Also, does anyone have any experience using the dewalt cordless bandsaw with the stout cut station? If so how well does it work with it as the dewalt is the same saw as the stout for the most part? I know the dewalt doesn't have the contacts to use the on/off switch but that could easily be remedied by a plastic clamp grip on the saw to hold the trigger down while using the saw. I'm more concerned with how well the saw fits into the station. Since its a rebranded stout does it fit in nicely or does the dewalt have different body contours that prevent it from mating properly with the station?


----------



## thoenew (Jan 17, 2012)

DeWalt is moving rather slow on some of their tools. It is rather upsetting. They have not oscilatting multi tool or bandsaw for their 20v or 12v line. I would not call them innovative. I wish I would have started with Milwaukee for my personal tools. I got started on their 12v and 20v line. 

I've just decided to get the M12 bandsaw. I'm rather tired of waiting for DeWalt.


----------



## thoenew (Jan 17, 2012)

cable_guy said:


> I'm actually a part of dewalt forums since registering my tools for the warranty but I spend more time on here so I figured I would give it a shot. That is exciting news about the new radio though, any word on a release date? I'm assuming it will be like the previous one except it will run off of/charge the li ion max batteries correct? I would actually be perfectly happy if dewalt would just make an adapter to use the max batteries in place of the standard post plug batteries. I like their current bandsaw minus the battery type. Hmmm, me thinks you and I should write dewalt and suggest that aye smiley?

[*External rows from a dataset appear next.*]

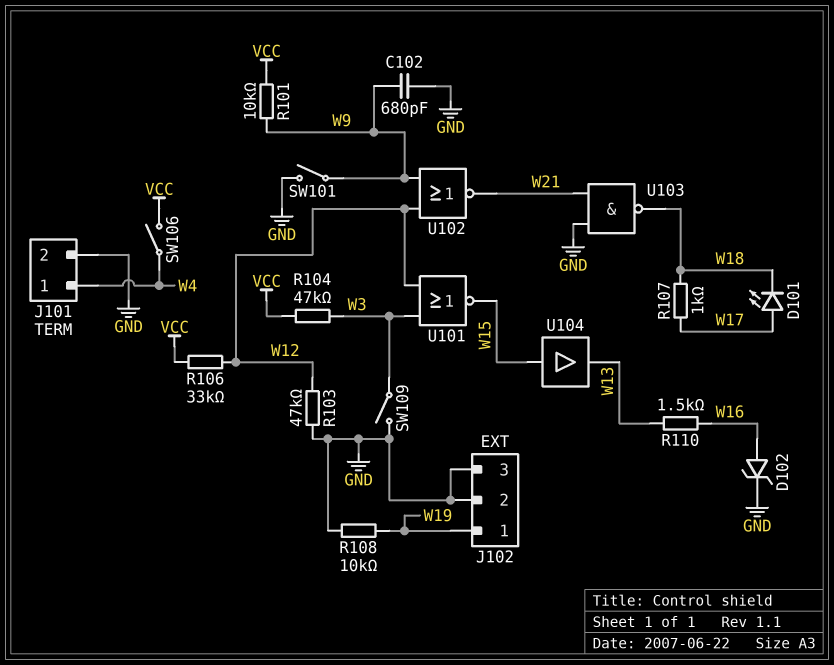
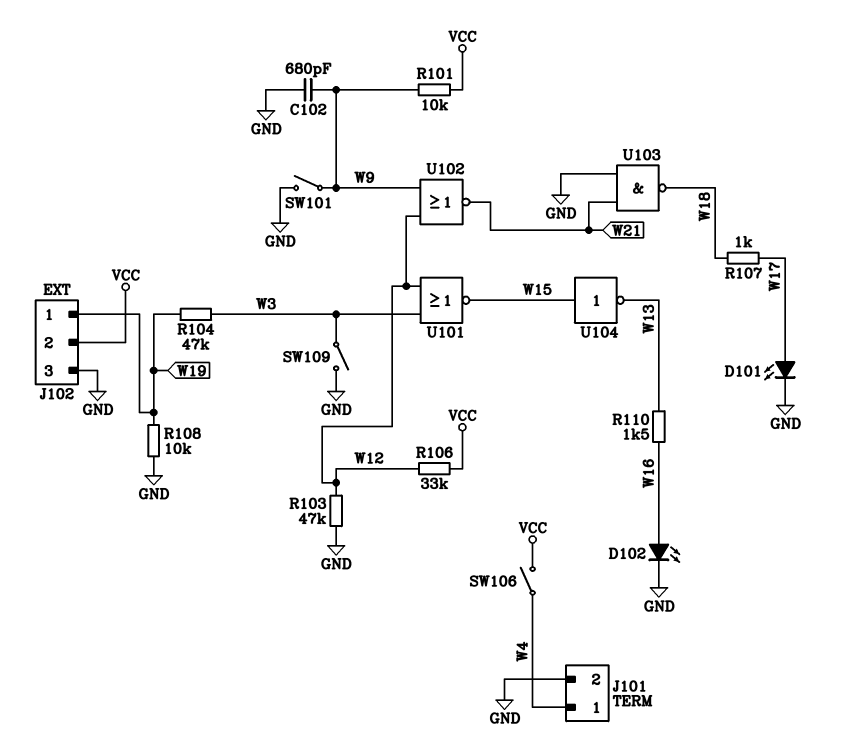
D101: LED (A W17, K W18) -> LED (A W17, K GND)
D102: zener (A W16, K GND) -> LED (A W16, K GND)
J102 pin 2: GND -> VCC
R104: 47k (VCC, W3) -> 47k (W3, W19)
U104: buffer (in W15, out W13) -> NOT (in W15, out W13)

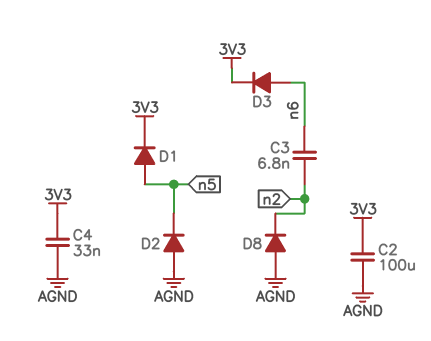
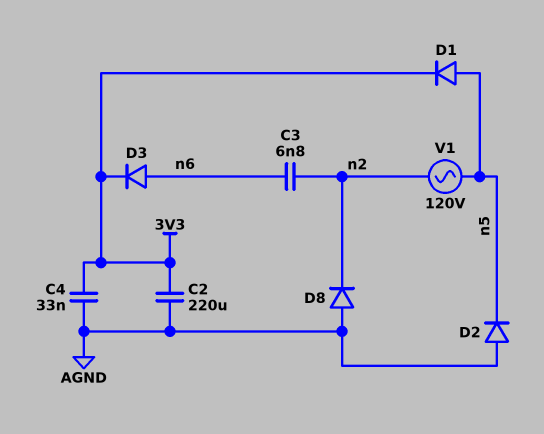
C2: 100uF (3V3, AGND) -> 220uF (3V3, AGND)
V1: none -> AC 120V (n2, n5)

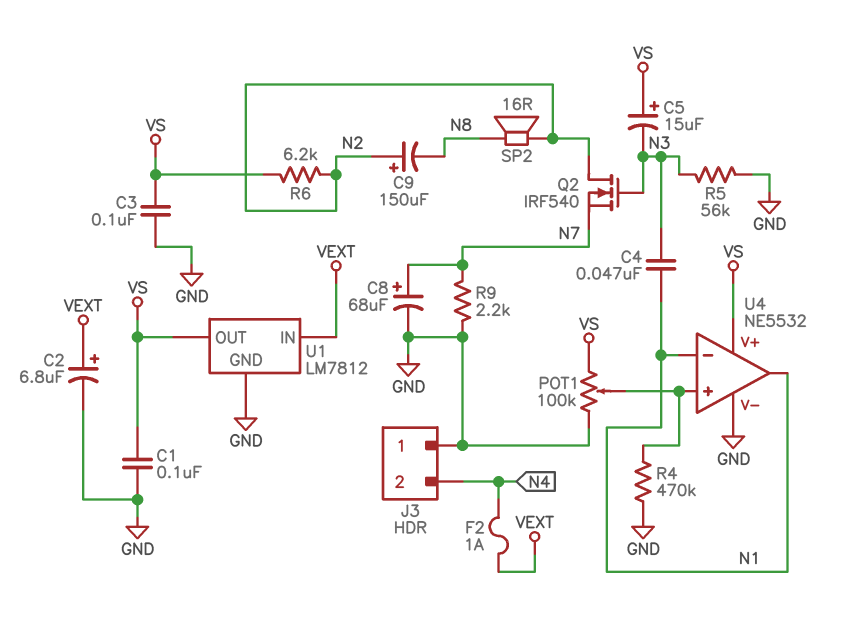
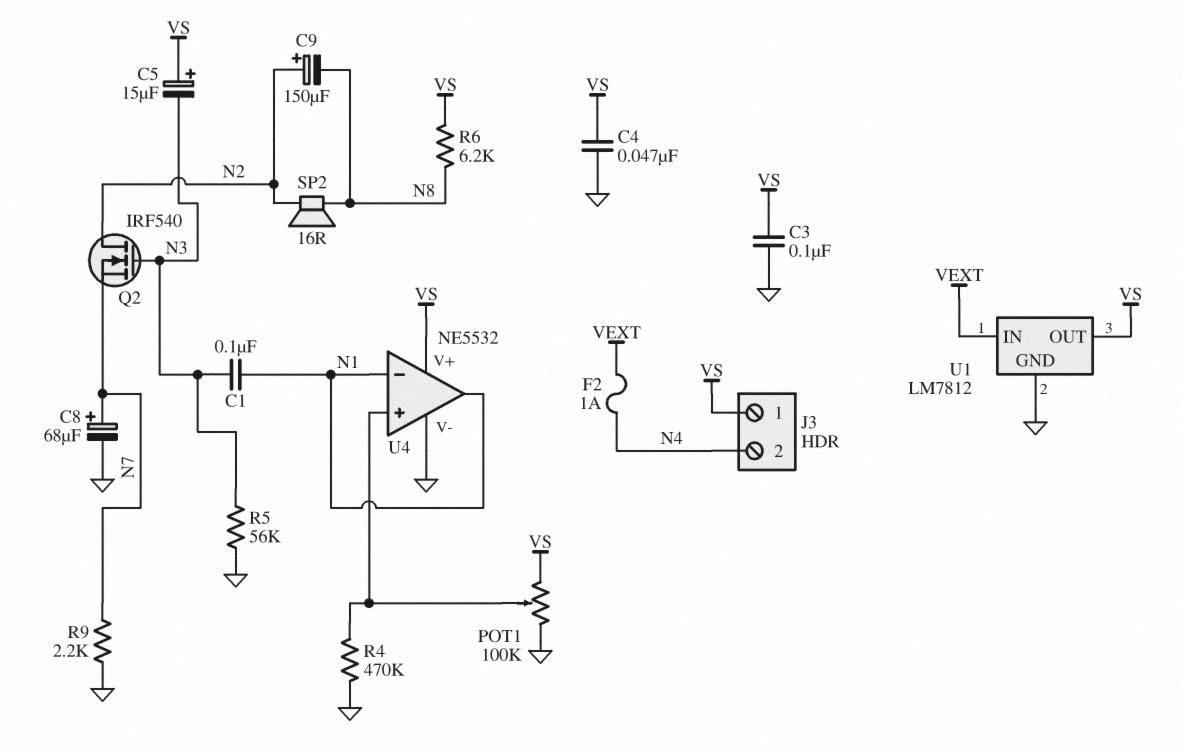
C1: 100nF (GND, VS) -> 100nF (N1, N3)
C2: 6.8uF (plus VEXT, minus GND) -> none
C4: 47nF (N1, N3) -> 47nF (GND, VS)
J3 pin 1: GND -> VS
R6: 6.2k (N2, VS) -> 6.2k (N8, VS)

http://professional-power-tool-guide.com/2012/11/dewalt-20v12v-max-charger-radio-dcr015-spring-2013/

A positive note, the new radio will run off/charge 12v and 20v batteries.


----------



## cable_guy (Jun 3, 2012)

thoenew said:


> DeWalt is moving rather slow on some of their tools. It is rather upsetting. They have not oscilatting multi tool or bandsaw for their 20v or 12v line. I would not call them innovative. I wish I would have started with Milwaukee for my personal tools. I got started on their 12v and 20v line.
> 
> I've just decided to get the M12 bandsaw. I'm rather tired of waiting for DeWalt.


I actually started out with Milwaukee when I decided to invest in 12 volt tools, but I wound up switching out to dewalt because I really like their 12volt drivers compared to Milwaukee after having used both. 

With that said, I am still tempted to buy the m12 bandsaw, just haven't pulled the trigger due to 1) not actually needing my own personal bandsaw(yet anyway, still working on an excuse to tell the wife lol) 2) after switching to dewalt I would really hate to go back and get an m12 tool that has no battery compatibility with my other 12volt tools 3) I cannot get over the ridiculously small cut dimensions for the m12 bandsaw. 1-5/8 in, are you freakin kidding me??? That's just too small unless the only thing you will ever need to cut is strut, all thread, or conduit. Hell, there's even been times where the cut depth on the m18 wasnt enough so I had to deal with a corded bandsaw while up on a scissor lift, which was a pain in the ass.


----------



## cable_guy (Jun 3, 2012)

thoenew said:


> DeWalt is moving rather slow on some of their tools. It is rather upsetting.


On the plus side, the dewalt tools I own are way above the Milwaukee tools I've owned in terms of user friendliness and comfort. Anyone who has not held a dewalt 12v max driver in their hand needs to head down to Home Depot and do so. At least for my hands, their contoured handle is worlds ahead of milwaukee's tube battery handle feel. Also, I think Milwaukee made a huge mistake not adding a belt clip on their original m12 driver line. Had they done that, I might have stayed, and just dealt with the slightly uncomfortable handle. Now I know the m12 fuel line will have reconfigured handles and belt clips but now that I've made the switch and have multiple 12v max tools I'm certainly not going to switch back.


----------



## cable_guy (Jun 3, 2012)

thoenew said:


> http://professional-power-tool-guide.com/2012/11/dewalt-20v12v-max-charger-radio-dcr015-spring-2013/
> 
> A positive note, the new radio will run off/charge 12v and 20v batteries.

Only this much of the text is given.